Rhea-AI Filing Summary

Wheeler Real Estate Investment Trust, Inc. (WHLR) filing of Form 144 notifies a proposed sale of 16,000 shares of Series D Cumulative Convertible Preferred Stock through Raymond James & Associates on or about 09/16/2025. The filing shows an aggregate market value of $581,800 and reports 1,715,500 shares outstanding for that class, so the proposed sale equals roughly 0.93% of the outstanding Series D shares. The securities were originally acquired by the seller on 12/31/2024 as shares received in lieu of an interest payment (63,703 shares acquired), and no securities were sold by the filer in the past three months. The filer affirms absence of undisclosed material adverse information and includes the standard signature and criminal-statement language.

Positive

  • Complete Rule 144 disclosure provided including broker, quantity, market value, acquisition details, and planned sale date
  • Proposed sale size is modest at approximately 0.93% of the Series D outstanding shares, limiting immediate market impact
  • No sales in prior three months, indicating this is not part of a rapid divestiture

Negative

  • Securities were acquired as interest in kind (non-cash), which may reflect yield paid in stock rather than cash
  • Sale scheduled months after acquisition (acquired 12/31/2024; sale approx. 09/16/2025), which could delay liquidity realization

Insights

TL;DR: Small proposed sale of preferred shares (16,000; ~$582k) representing under 1% of Series D outstanding; acquired as interest, not cash purchase.

The filing is a routine Rule 144 notice: it documents a planned resale through a broker and provides acquisition details showing the position was obtained as payment in kind on 12/31/2024. The transaction size (about 0.93% of the class) is modest relative to the total outstanding and the market value is sub-$1m, indicating limited immediate market impact. Absence of sales in the prior three months suggests this notice is not part of an ongoing liquidation of holdings.

TL;DR: Compliance-focused disclosure; filer affirms no undisclosed material information and follows Rule 144 procedures.

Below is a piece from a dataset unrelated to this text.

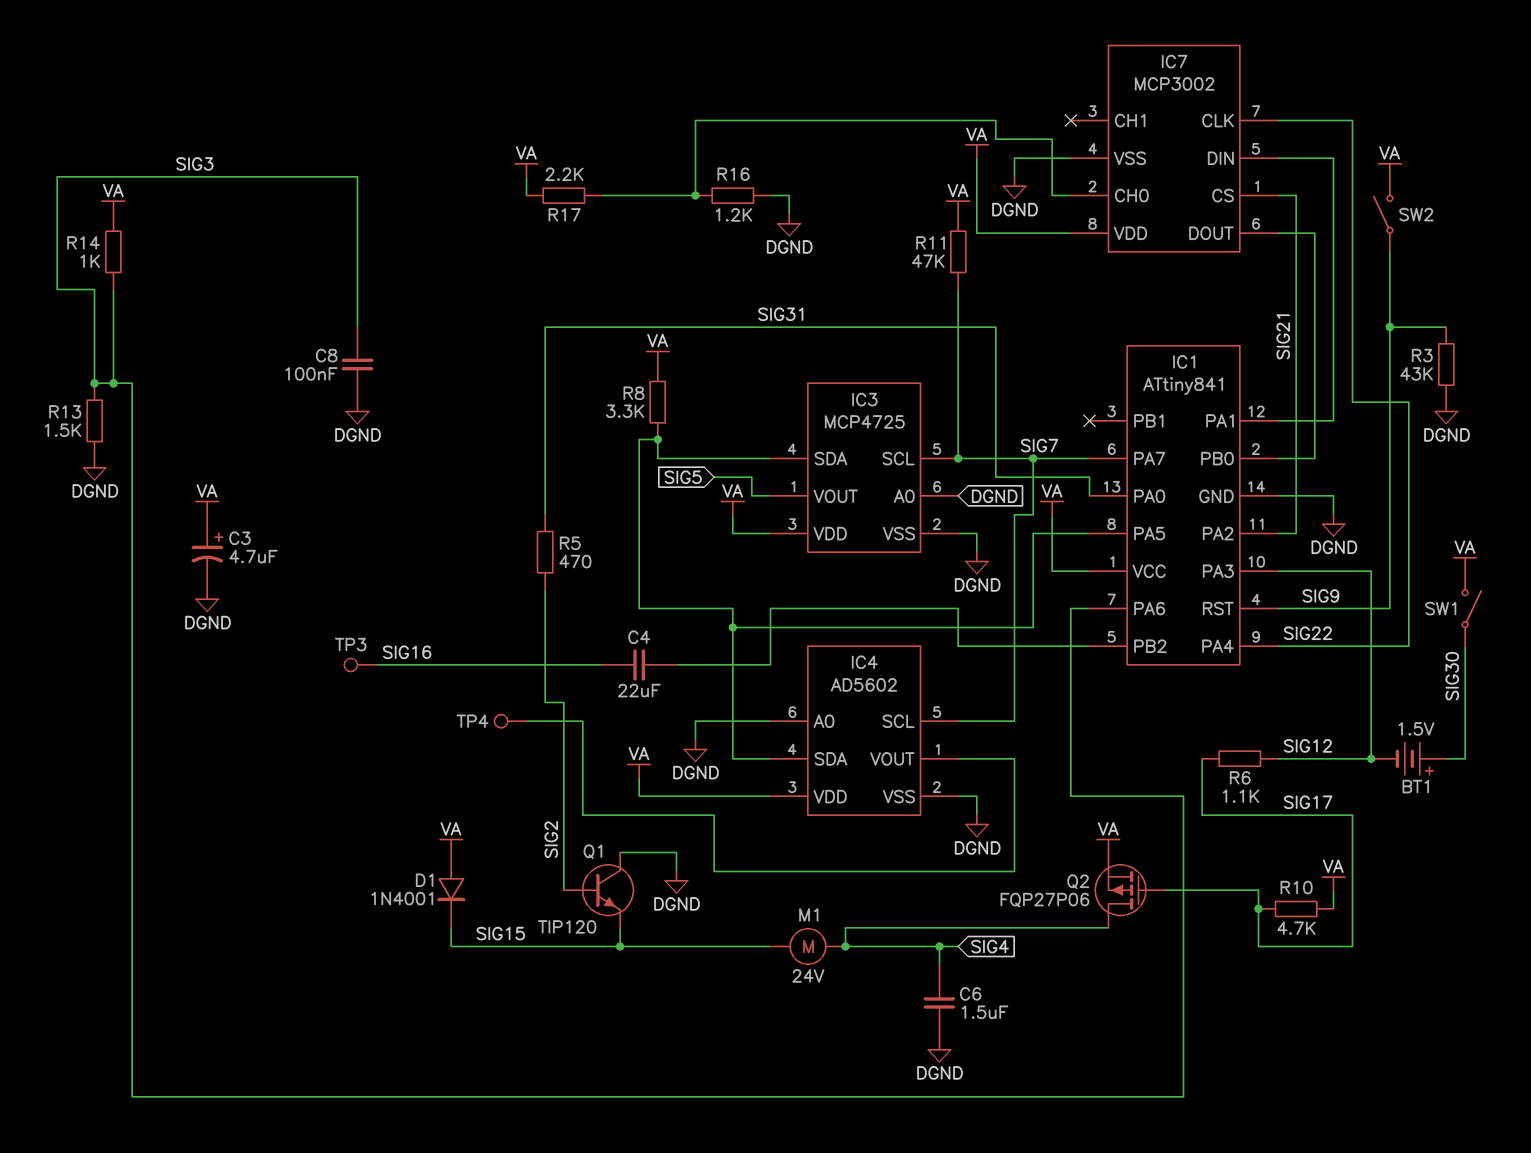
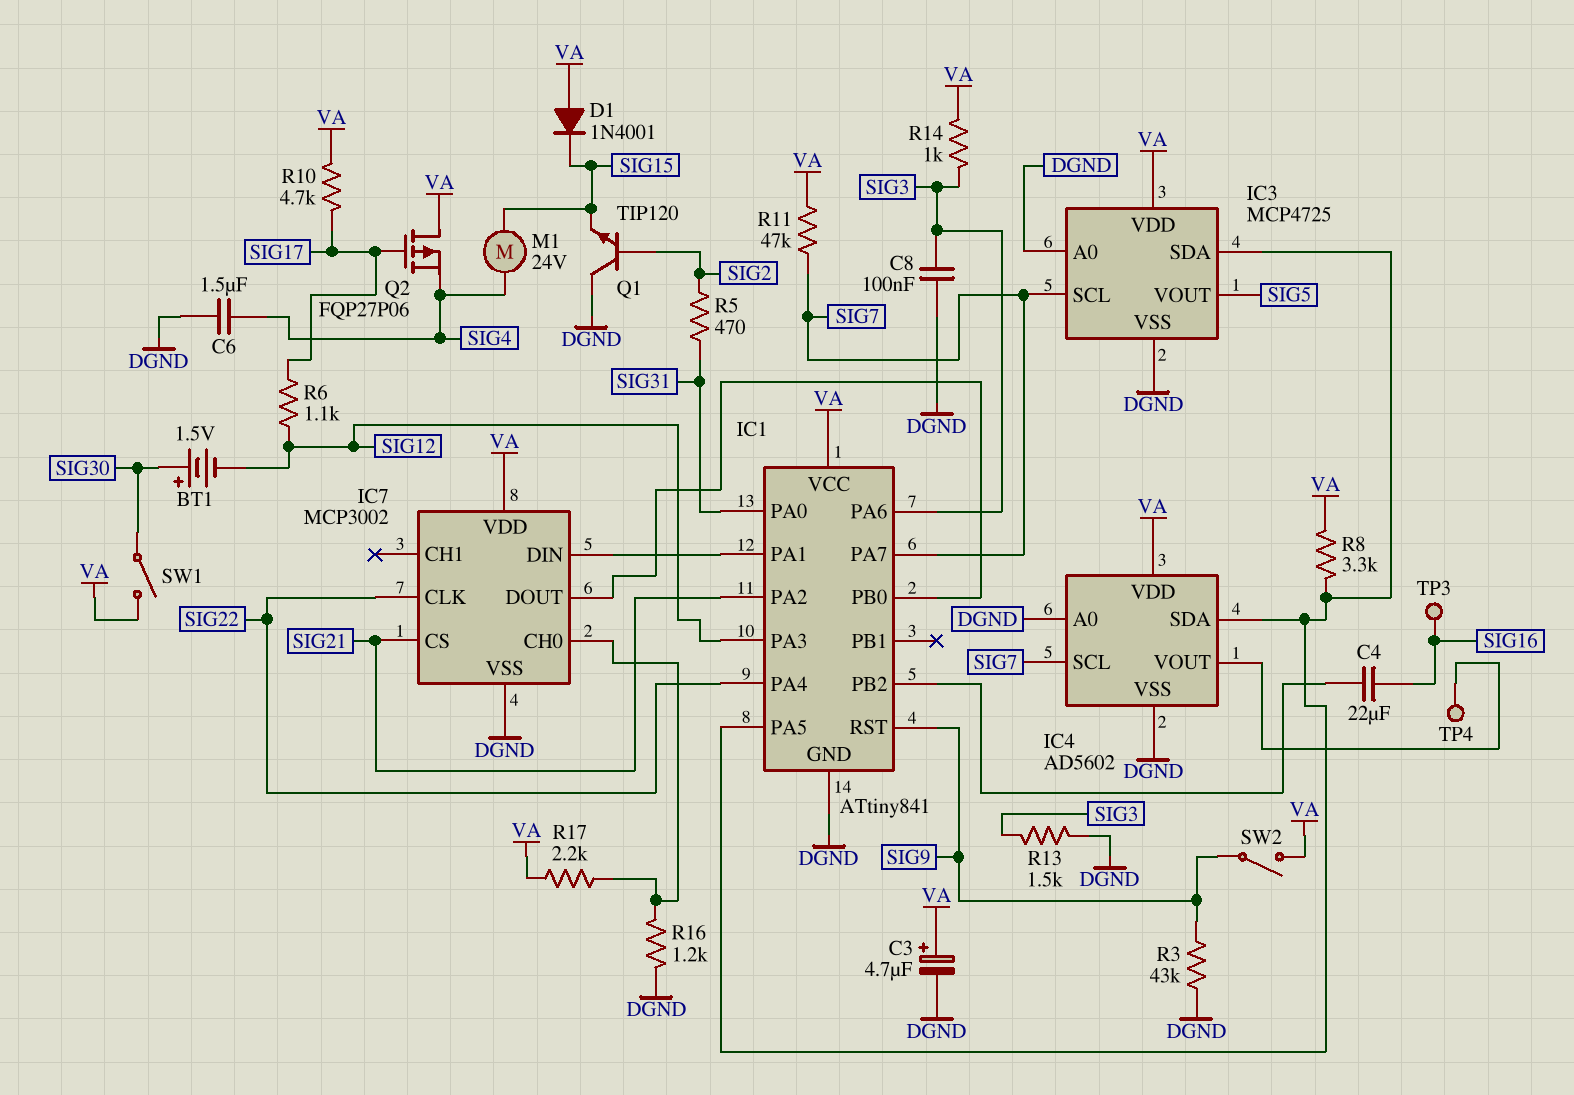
Q2: PMOS FQP27P06 (G SIG17, D SIG4, S VA) -> PMOS FQP27P06 (G SIG17, D VA, S SIG4)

The form contains the expected certifications and broker identification (Raymond James & Associates). It records that the securities were issued by the issuer as interest payment and that the filer is providing the statutory representation regarding material information. From a governance and compliance view, the filing meets Rule 144 disclosure elements: class, quantity, origin of shares, broker, and planned sale date.

144: Filer Information

144: Issuer Information

144: Securities Information



Furnish the following information with respect to the acquisition of the securities to be sold and with respect to the payment of all or any part of the purchase price or other consideration therefor:

144: Securities To Be Sold


* If the securities were purchased and full payment therefor was not made in cash at the time of purchase, explain in the table or in a note thereto the nature of the consideration given. If the consideration consisted of any note or other obligation, or if payment was made in installments describe the arrangement and state when the note or other obligation was discharged in full or the last installment paid.



Furnish the following information as to all securities of the issuer sold during the past 3 months by the person for whose account the securities are to be sold.

144: Securities Sold During The Past 3 Months

144: Remarks and Signature

FAQ

What did WHLR file in this Form 144?

WHLR's filer notified a proposed sale of 16,000 Series D Cumulative Convertible Preferred Stock through Raymond James, with an aggregate market value of $581,800 and an approximate sale date of 09/16/2025.

How large is the proposed sale relative to the class outstanding (WHLR)?

The 16,000 shares represent roughly 0.93% of the 1,715,500 Series D shares reported outstanding in the filing.

When and how were the shares being sold acquired?

The filer acquired 63,703 Series D shares on 12/31/2024 as shares received in lieu of an interest payment from the issuer.

Did the filer sell any issuer securities in the past three months?

No. The filing states "Nothing to Report" for securities sold during the past three months.

Who will execute the sale and what exchange is listed?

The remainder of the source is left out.